コルプスは大方論理的でありながら、時々、こういう意味不明な手を打ってくる。

後で本人に聞いても、直感、気分といった非論理的な理由が78.3%を占める。(私による統計調査より)


この潜水艇における私の勝敗は、一勝六敗。惨敗だ。

無論、私が面倒な作業をしていた。繊細な作業はコルプスの苦手分野で、私の方が向いていた。だから、チェスの勝負が無くても、私がおそらくやる事になっただろう。

だとしたら、何故チェスをやるのか?

私にとっては暇つぶしというよりも、チェスでコルプスより強くなることが目的だったからだ。

そもそも、私にチェスを教えたのはコルプスだった。そして、神々のチェス(科学)を教えてくれたのも。

コルプスは自分が取った駒を見ながらつぶやいた。

「そういえば、ファインマンが言ってたな。自然法則を学ぶ事は、神々のチェスを横目で見て、ルールを習得するみたいだって」

私は、コルプスの話よりも盤面に集中し、冷静に相手を追いつめる手を打った。今まで、コルプスの予測不能な手に動揺して、何度負けた事だろう。

「チェスは、ゲーム理論では、二人零和有限確定完全情報ゲームに分類されます。チェスに限らず、法則のアナロジーにゲームはよく使われますね」

私はコルプスの予想外の手に注意するあまり、会話ではなく単なる事実の羅列を述べていた。

「会話で注意をそらす作戦は、もう通用しないか…」



私とコルプスは更に、数十手を打ち合った。互いの駒はほぼ取られ、ゲームは終盤へと近づいていた。

ついに私が勝利を確信してクイーンになったポーンを動かし、チェックメイトを宣言した。

コルプスは、残念そうに言った。

「…残念。悔しいけど勝負は勝負だからな。諦めよう…」

「…はぁ…ようやく諦めてくれましたか…」

「ヒーロー役はアクアに譲るよ…。
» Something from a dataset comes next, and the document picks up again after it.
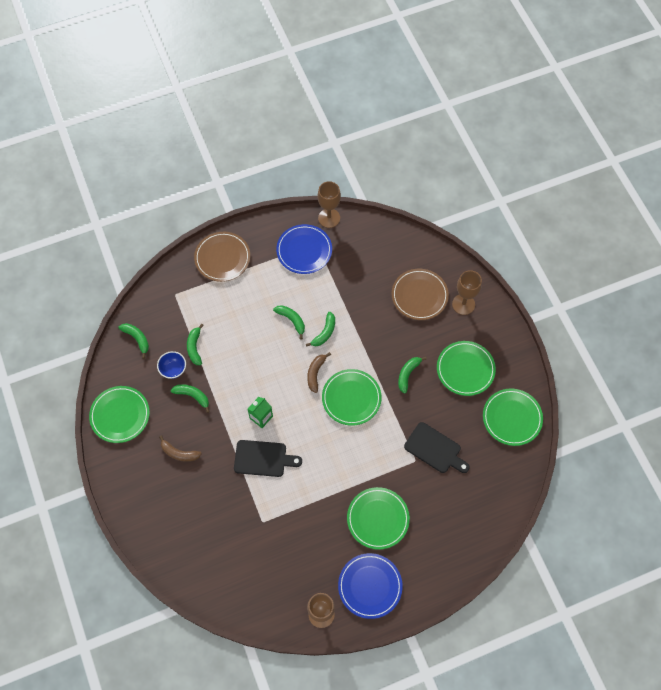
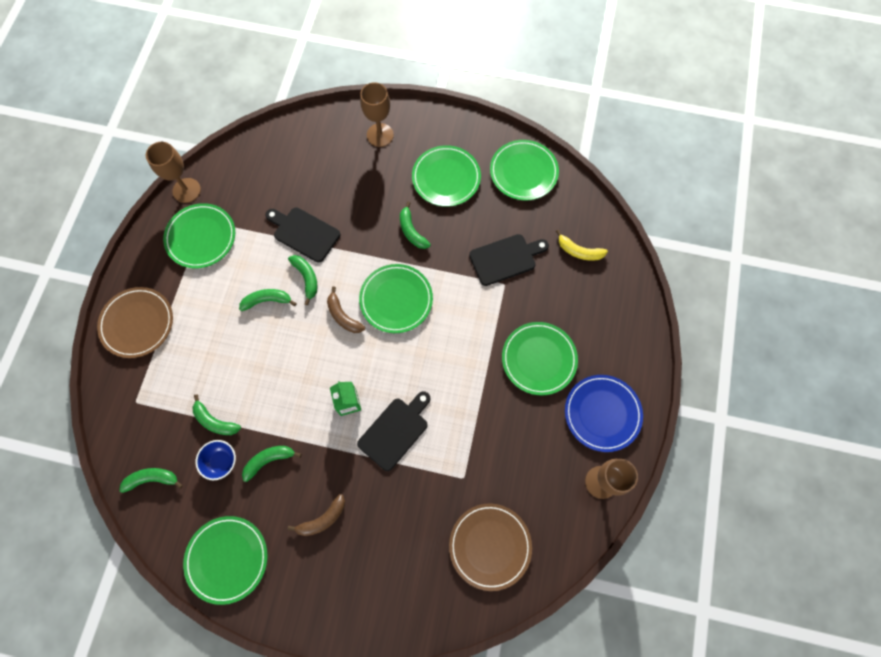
camera: 55 degrees left, 5 degrees up
(304, 250) = (201, 237): blue plate -> green plate
(354, 309) = (304, 233): none -> black cutting board
(419, 295) = (339, 166): brown plate -> brown plate (490, 546)
(479, 496) = (579, 251): none -> yellow banana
正義の科学者アクア・サンタ(聖アクア)がコルプス・デス(コルプスです/死神コルプス)を倒す内容に台本を書き換えないとな!」

コルプスは目を輝かせて当たり前の様に言った。

「…えっ」

その瞬間に船内が大きく揺れた。

コルプスの突然の発言に動揺した私の錯覚かと思ったが違っていた。

ふと手元を見ると、盤上の全ての駒が滑り、チェスのルールに代わって、重力の法則で落下していた。

私とコルプスも椅子ごと倒れ、駒と同じ法則で、ほとんど同時に着地した。空気抵抗は大きな影響を与えなかった。